Con las autopistas ocurre lo siguiente: no importa por dónde pasen, a cada lado empieza a crecer (como intención del espacio, como posibilidad) el desierto.
Esta noche me vuelvo a encontrar con él. Yo le llamo el Autista. Alguna vez fue un nerd, un geek, un freak a su manera. Ahora está más allá de todo eso. Lo encuentro sentado junto a unos esqueletos de carros americanos que deben tener más de un siglo. Se ha hecho un enredo de cables de distintos colores con los que se alumbra para leer el último número de la revista Wired. Lo saludo con un gesto y sigo de largo. Alguien debería hacer un documental sobre él.

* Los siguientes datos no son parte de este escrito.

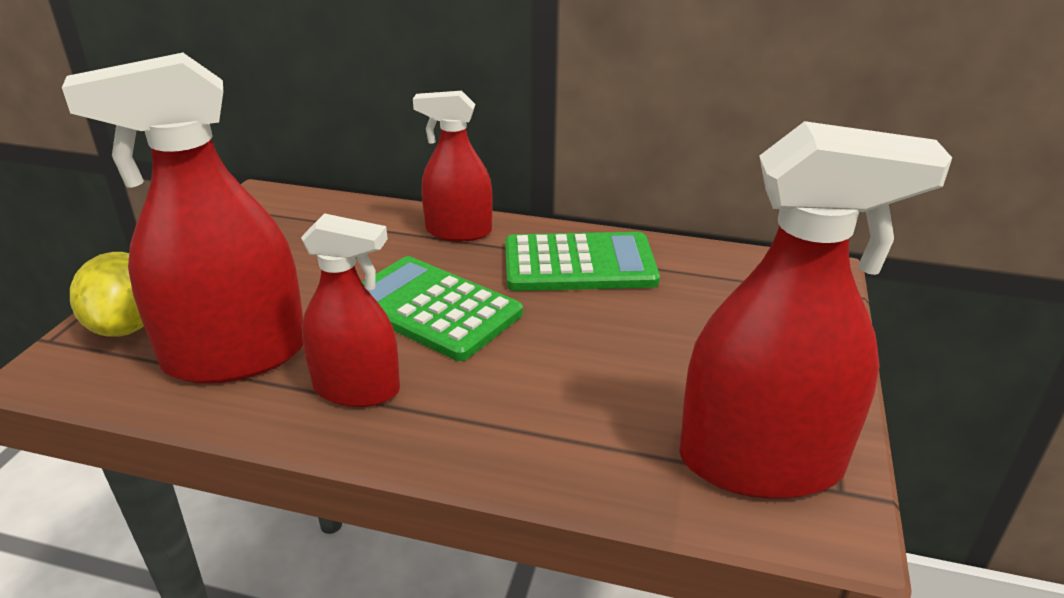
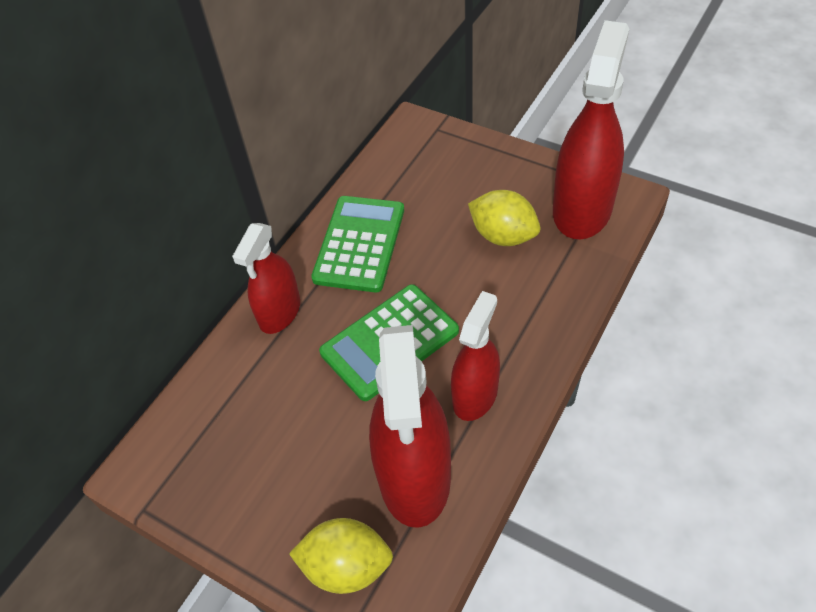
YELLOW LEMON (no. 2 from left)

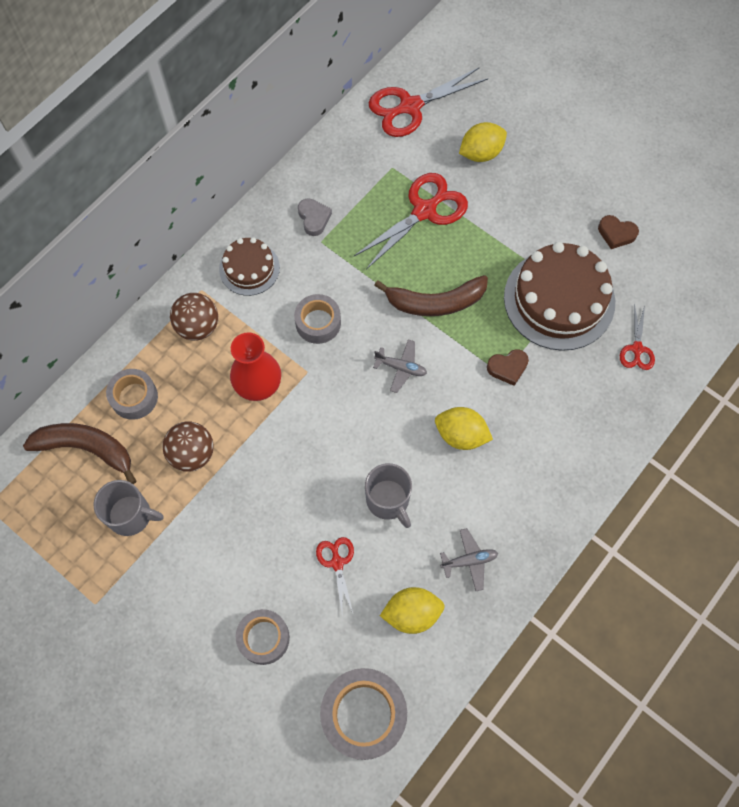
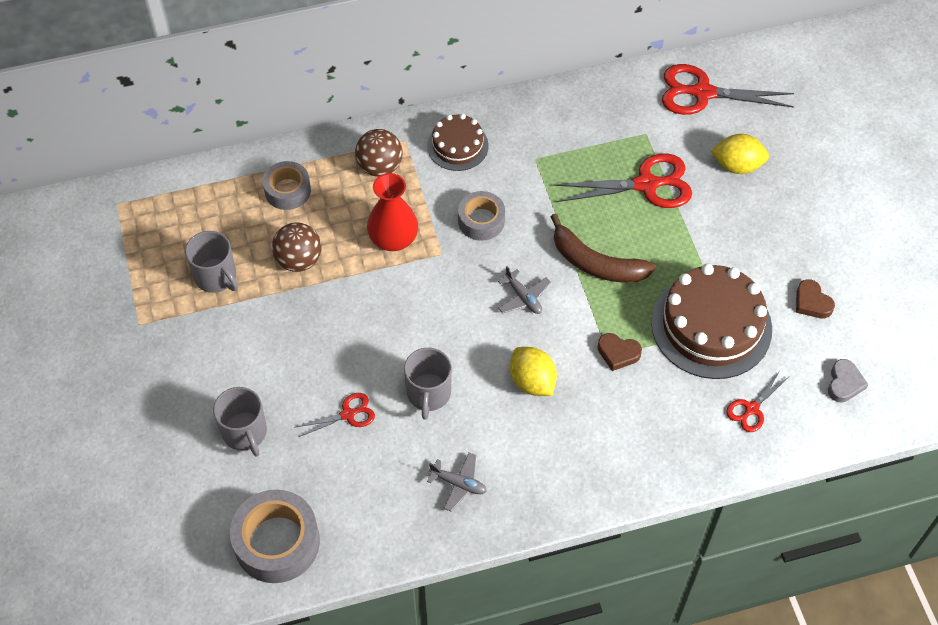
GREY MUG (no. 2 from left)
RED SCISSORS (no. 1 from left)
GREY HEART
BROWN BANANA (no. 1 from left in the first image)
YELLOW LEMON (no. 1 from left in the first image)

Un contenedor misteriosamente abierto. Ilumino la puerta de metal con un fósforo. Un montón de pegatinas que dicen: SNACK CULTURE. Afuera, por ambos lados, en letras más grandes, es probable que diga lo mismo: SNACK CULTURE. Adentro hay (tiene que haber) un cadáver.
- Jorge Enrique Lage
- Editor de la revista El cuentero y la editorial Caja China del Centro de Formación Literaria “Onelio Jorge Cardoso”. Ha publicado los libros de cuentos “Yo fui un adolescente ladrón de tumbas” (Extramuros, 2004), “Fragmentos encontrados en La Rampa” (Abril, 2004), “Los ojos de fuego verde” (Abril, 2005), “El color de la sangre diluida” (Letras Cubanas, 2007), “Vultureffect” (Unión, 2011); y la novela: “Carbono 14, una novela de culto” (Altazor, Perú, 2010).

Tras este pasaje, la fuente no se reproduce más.